When all the schisms of the Gentile Church were reviewed, there was one schism greater than that between East and West in 1054, or that of 1517 in the Latin West which gave birth to Protestantism, or the Old Believer schism in Russia. And it was precisely this schism and none other which gave birth to the Nazi and earlier Romanov anti-Semitic horror
It was the Schism between the Pauline church and the Synagogue! Both Messianic and non-Messianic alike.
Derivatively, it was also the schism between the Celtic Church and its Pauline, Imperial Roman challenger.
Finally, it was the usurpation of the Feminine by the Masculine, with tragic and evil consequences.

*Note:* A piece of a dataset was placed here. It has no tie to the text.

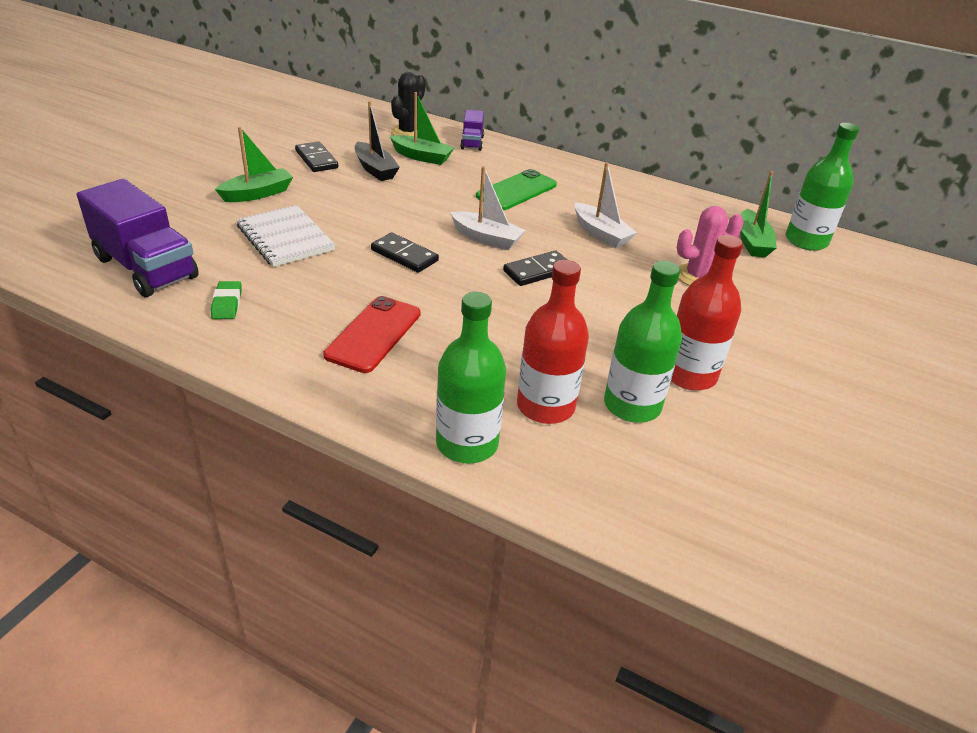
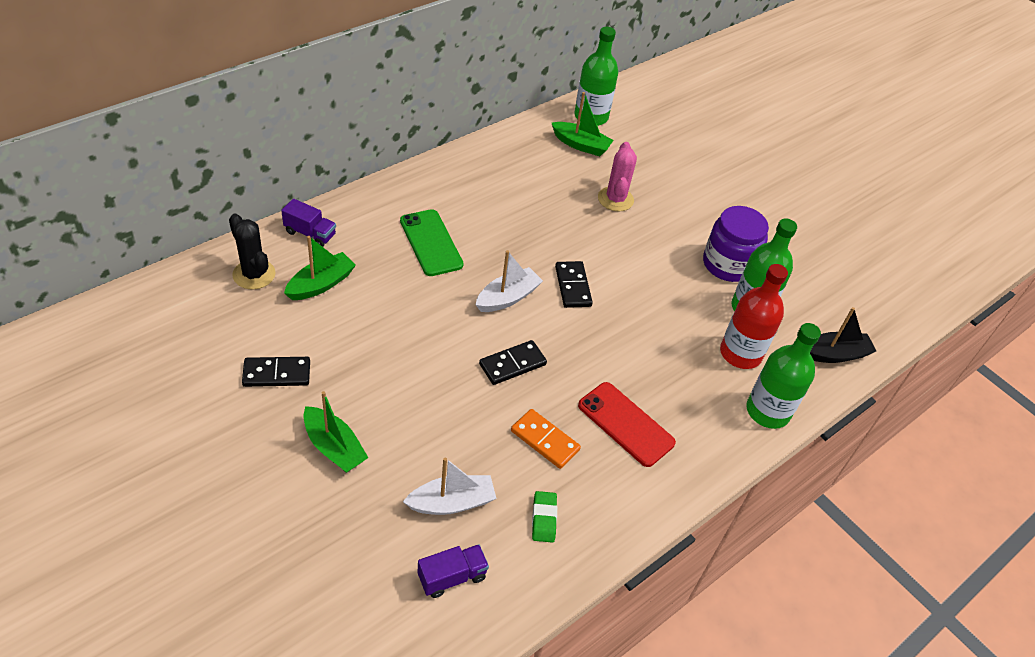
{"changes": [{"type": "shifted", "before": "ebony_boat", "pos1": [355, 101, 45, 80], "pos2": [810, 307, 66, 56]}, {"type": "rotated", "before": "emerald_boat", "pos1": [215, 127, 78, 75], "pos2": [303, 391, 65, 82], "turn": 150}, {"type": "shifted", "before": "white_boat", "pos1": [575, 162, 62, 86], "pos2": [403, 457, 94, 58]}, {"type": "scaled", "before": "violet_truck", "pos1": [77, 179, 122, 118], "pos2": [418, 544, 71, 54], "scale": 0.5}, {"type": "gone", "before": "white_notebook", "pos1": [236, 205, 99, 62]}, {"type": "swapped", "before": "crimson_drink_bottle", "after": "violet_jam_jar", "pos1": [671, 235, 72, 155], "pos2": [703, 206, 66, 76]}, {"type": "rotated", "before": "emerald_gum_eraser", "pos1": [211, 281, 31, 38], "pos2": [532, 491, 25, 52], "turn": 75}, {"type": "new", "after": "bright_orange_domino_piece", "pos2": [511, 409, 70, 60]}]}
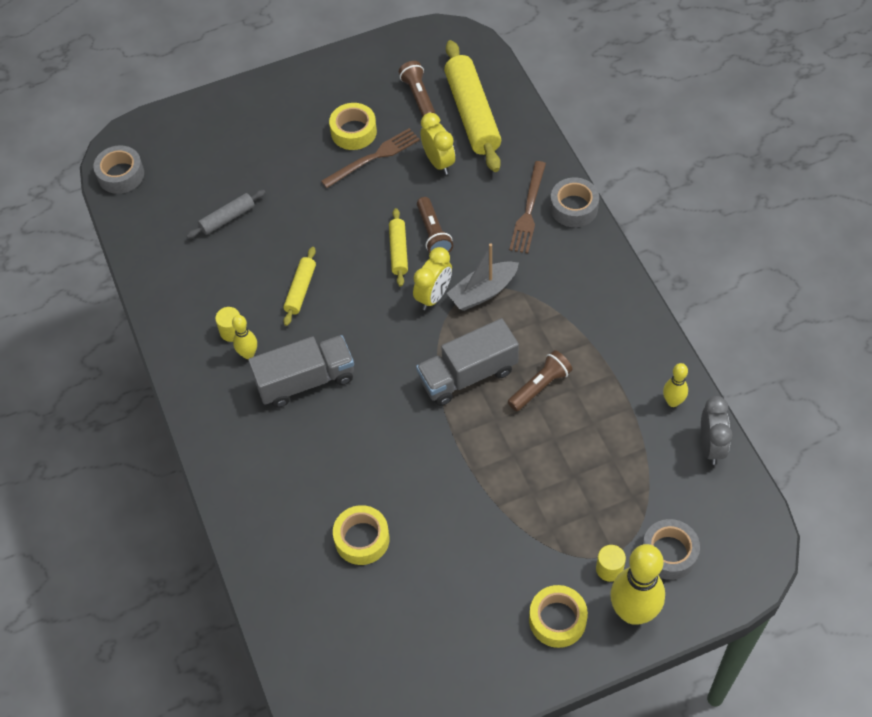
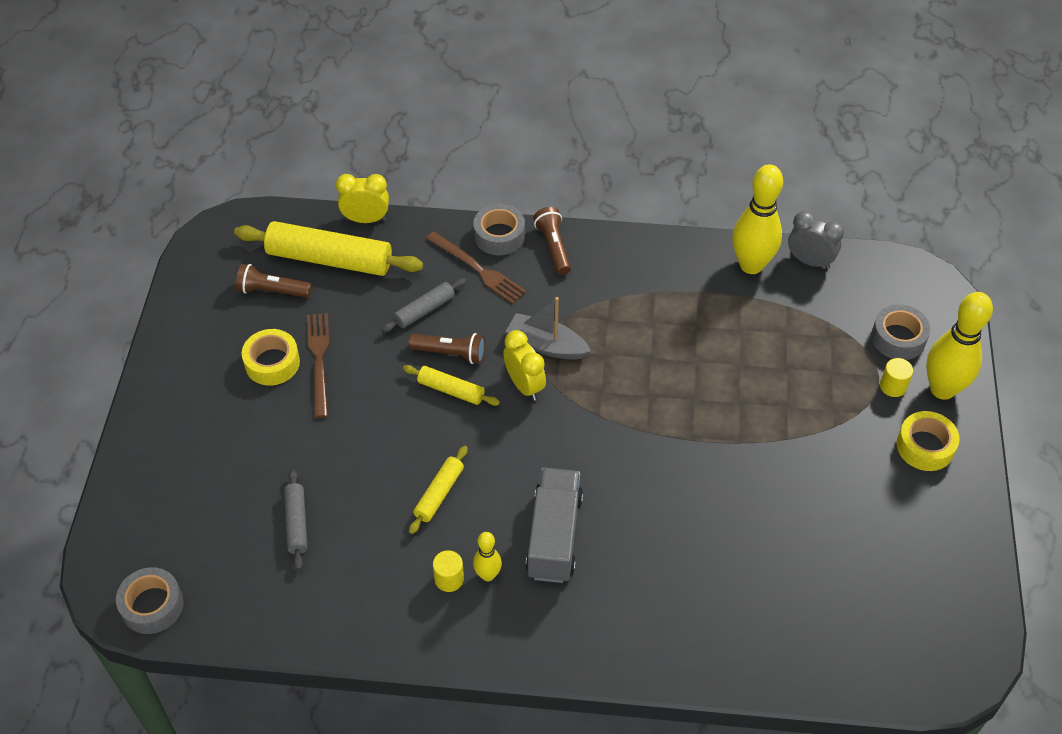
{"changes": [{"type": "shifted", "before": "bright_yellow_alarm_clock", "pos1": [420, 113, 35, 62], "pos2": [336, 174, 53, 49]}, {"type": "rotated", "before": "ash-grey_boat", "pos1": [447, 244, 72, 67], "pos2": [505, 297, 86, 63], "turn": 120}, {"type": "rotated", "before": "bright_yellow_rolling_pin", "pos1": [283, 247, 33, 79], "pos2": [409, 446, 59, 88], "turn": 75}, {"type": "gone", "before": "ash-grey_truck", "pos1": [416, 318, 103, 88]}, {"type": "shifted", "before": "brown_torch", "pos1": [508, 350, 64, 62], "pos2": [533, 207, 38, 68]}, {"type": "scaled", "before": "bright_yellow_skittle", "pos1": [663, 363, 25, 44], "pos2": [732, 164, 51, 110], "scale": 1.98}, {"type": "gone", "before": "bright_yellow_tape", "pos1": [333, 505, 57, 60]}, {"type": "new", "after": "ash-grey_rolling_pin", "pos2": [382, 278, 84, 54]}]}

There were eight paths of the 20th Century “Rediscovery” of the Johanine/Arimathean Tradition – after WW2 (1945CE):
1. Syriac Studies – the Syriac family of Liturgies, and the underlying theology of Semitic Liturgy,
2. The revival of the eastern Semitic Christian Via Contemplativa – bypassing the cerebral Papal Thomism and Protestant Calvinism, and the Hellenised “desert fathers” of the Nile valley and Mt Athos; and allowing true Contemplatives to pick and choose from the Nile Valley and Mt Athos what is best and rejecting the rest,
3. Qumran – the true “desert mothers and fathers”, and the revelation of the Hebrew / Aramaic Semitic Yeshua – stripped of all trace of Pauline Hellenism,
4. A renewed appreciation and appropriation of Semitic feminine Yahwist Spirituality in the Holy Spirit,
5. Nag Hammadi – challenging the Hellenistic Athanasian “Canon” of Scripture – both OT & NT alike,
6. The content of the Gospels of Mary Magdalene, Thomas nd Phillip – all interpreted in a Semitic way with Semitic tools,
7. Celtic Studies and Celtic Church Poetry – and the re-legitimation of the pre 597CE Arimathean Church in the British Isles,
8. Far Eastern forms of Christianity, central Asian “koans” and Chinese “Jesus-sutras”,
– ALL free of the influence from the ellenised Nile valley and Mt Athos,
From these paths the same Wisdom-Tradition sophiological (hochmah / Shekinah / Ruach) message emerged. A message wholly free of all Latin-based schisms and their derivative “doctrines”.
It also led to a radical re-visioning of where the principal “centre of gravity” for teaching and doctrine should be located: it shifted from the cerebral Sermon and returned to the Liturgy, Icons, and the Sacraments and Sacramentals; and the associated Liturgical elements of Lectionary, the ever-changing Collects and other prayers, and Liturgical “ambience” with candles, incense, vestments etc. It also returned to recalling the “lives” of the Saints and their oft-time martyrdoms – as an example for today’s Christian Living.
While more could be said, I hope that this gives the broad contours as to why focus on “doctrine”, and even its contents has undergone such radical change since the end of WW2.
Blessings in Christ,
JohnB
Excellent blog, Rick! Thank you so much for building a strong argument from Scripture.